Most Ohio colleges are planning to reopen for at least some in-person classes in less than a month. This means collecting on their campuses thousands of students from across the nation and the world in the midst of a raging pandemic, at a time when local contagion, hospitalization and fatality rates are trending in the wrong direction. Unlike reopening K-12 schools, which draw their populations locally, college reopenings are long-distance COVID-19 vector churns. And yet they are being planned as though they’re not only necessary but inevitable.
They’re neither. Reopening residential colleges is a choice, one being made out of a conflict of interests, and one we all need to stop and rethink while there’s still time.
A great deal of effort and ingenuity have been applied by committees of smart, well-intentioned college administrators and consultants to devise a grim parody of campus life (mask requirements, “de-densifying” classes and dorms, pooled testing, self-diagnostic apps, isolation and quarantine spaces, and on and on) in order to make reopening their campuses seem feasible. And if all goes perfectly and their students all behave like monks and sages, their efforts will be vindicated. But like all battle plans, it’s unlikely these will survive first contact with the enemy – in this case, the reallife behavior of adolescents in a campus setting.
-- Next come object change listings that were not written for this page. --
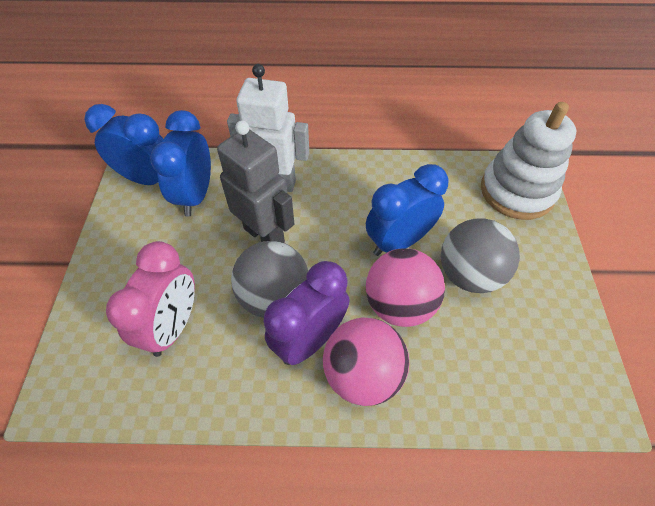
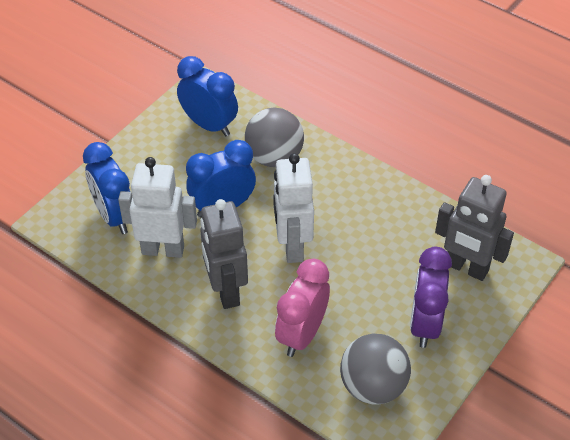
grey robot: 1 -> 2
pink ball: 2 -> 0
white robot: 1 -> 2
white stacking toy: 1 -> 0

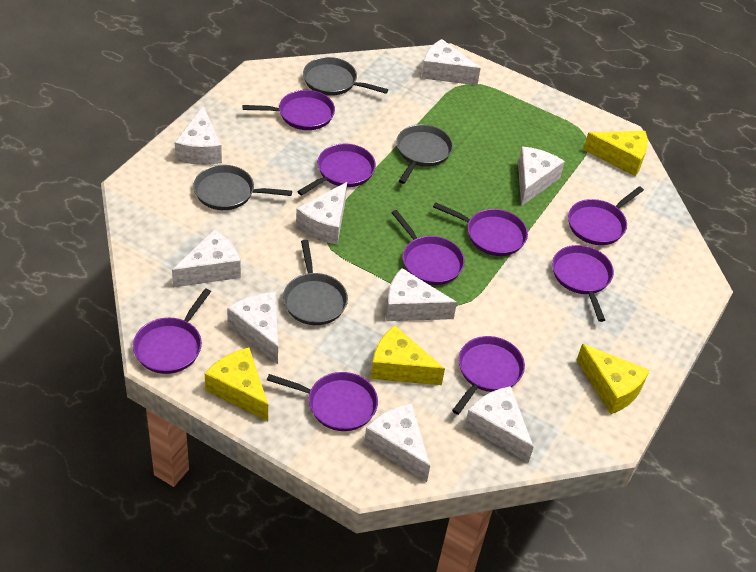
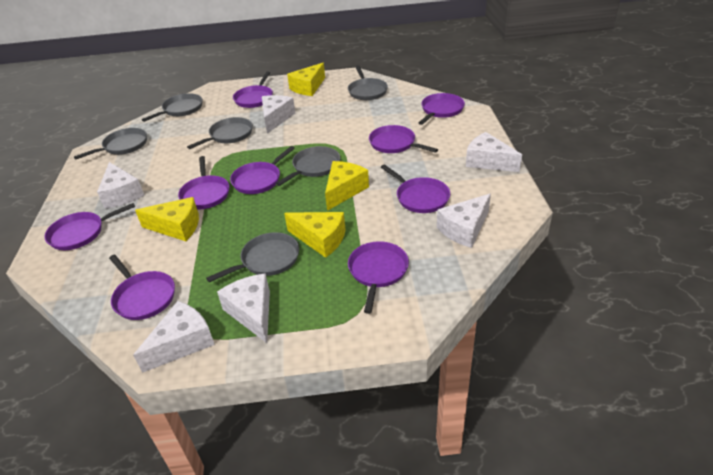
grey pan: 4 -> 6
white cheese: 9 -> 6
This immense amount of planning has its own momentum, making it difficult to change, much less reverse, course. Forget herd immunity. This is herd mentality. Like NFL owners and the heads of various college football conferences, no college president wants to be the first in his or her peer group to raise a hand, declare the emperor to be buck naked and postpone reopening until a more prudent time. So the entire group continues toward the cliff edge.
Why? Just as in the case of the football season, the decision to reopen colleges is primarily about money. This doesn’t make it inherently wrong, but it does require some candor about the conflict of interests at play. For many colleges, tuition defrays well over half of their annual budgets, and to lose a significant portion of that expected income because of a semester’s hiatus could mean anything from serious fiscal pain to outright financial crisis.
Moreover, colleges will be obliged to increase financial aid to more students as a result of the economic impact of the pandemic, at the same time that alumni donations to colleges will likely decline. The result will be multiyear deficits at many institutions and closures of some that were already at financial risk.
Weigh against all that the very real possibility of an outbreak in a dorm that spreads quickly across campus and into the surrounding community of older adults, and you have some sense of the conflicting interests under which college officials are laboring in the time of COVID-19.
We who are neighbors and alumni of the colleges and universities we love should relieve their administrators of the conflict they’re struggling with by saying, through our elected officials, a flat “no” to reopening their campuses this year. Then we should dig into our public coffers and personal accounts to support the collegiate rebuilding process that will surely follow in the years to come.
Keith Mcwalter of Granville is an attorney and alumnus of Denison University.